At this year’s pycon, I participated in the wsgi sprint. We shared the room with some of the zope guys, and it was good to see some familiar faces. There were a lot of projects going on, and I participated in just a couple of them:

mongodb

There was a buzz in the air about mongo. I’ve heard good things about it from a number of people. I paired with Reed on getting a proof of concept working with repoze.bfg. We attempted to simulate the zodb’s transparent nested dictionary structure with it, but I mostly used it as an excuse to play around with mongo ;) I’m still a little bit skeptical as to whether simulating the zodb api can work without having the abstraction leak, but I’m willing to be convinced. Anyway, there are nice python bindings to mongo that make it pretty easy to work with. The mongodb site has a list of use cases where mongodb is well suited.

frameworks

Amongst the python frameworks, there was talk about sharing a common configuration system (minus django of course). I’m all for this if it happens, because it may lead to having the frameworks share even more code underneath in the future.

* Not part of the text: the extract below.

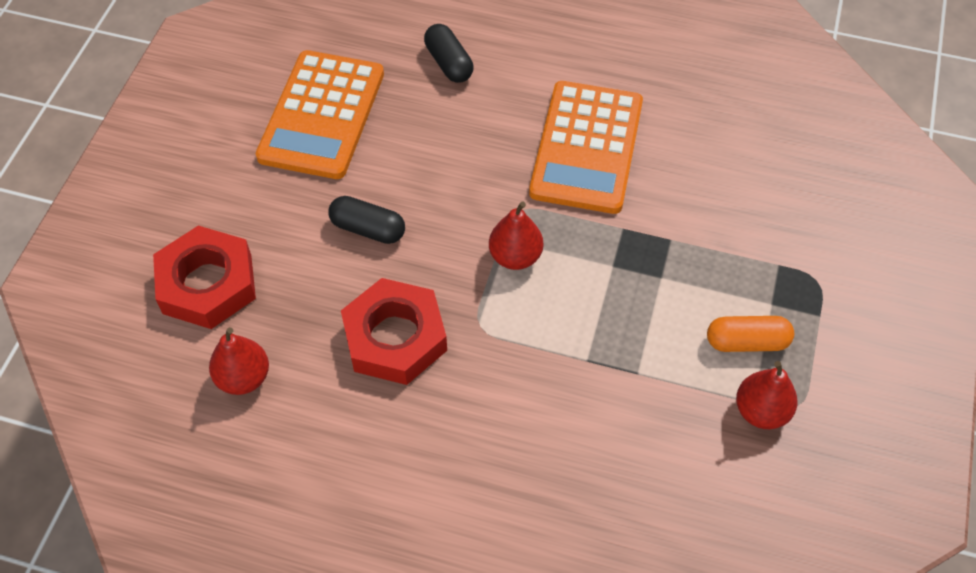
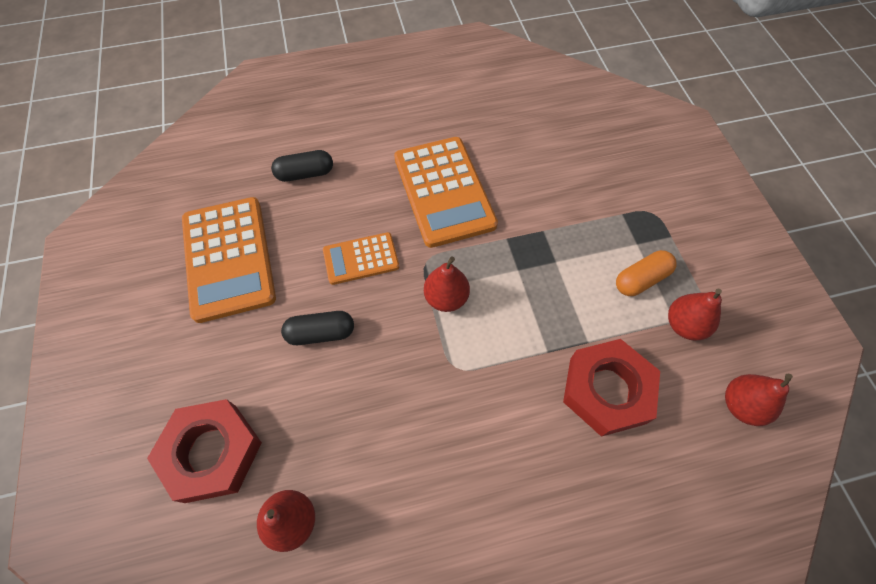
camera: 30 degrees left, 5 degrees up
(395, 338) = (397, 413): red nut -> red nut (607, 390)
(449, 63) = (305, 174): black capsule -> black capsule turned 45 degrees counterclockwise
(452, 176) = (361, 259): none -> orange calculator
(763, 518) = (741, 405): none -> red pear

There was some general application framework exploration as well. It was mostly trying to see if we could come up with good answers to common integration questions. What would ideal client code look like? How would the configuration take place? Can we mix and match behaviors easily? Can we set up a transaction system in a general way that makes it easy to integrate other components with different data stores? What types of services does it make sense for the application framework to provide?

karl

The repoze guys have created an application that is very ploney. It’s still in the works, but there’s a lot of functionality already there. In terms of it offers, it’s very similar to the current incarnation of the openplans suite. I spent some time looking through the code, and was really impressed with what I saw. The code is very clean, well factored, and easy to understand. Naturally, it’s based on repoze.bfg and a number of repoze packages. I think that it’s a great source for repoze best practices. If you want to check it out, the buildout is here (it works last time I ran it!) If people are interested, I can put it up on a demo server as well.


­That pretty much sums up the different projects that I checked out. For some reason ponies, and the django pony specifically, were a central theme. Ask me offline for some more info if you’re interested ;)

I’ll end by saying that it’s always a pleasure just to be around so many smart people at once. There was no shortage of that this year at the pycon sprints!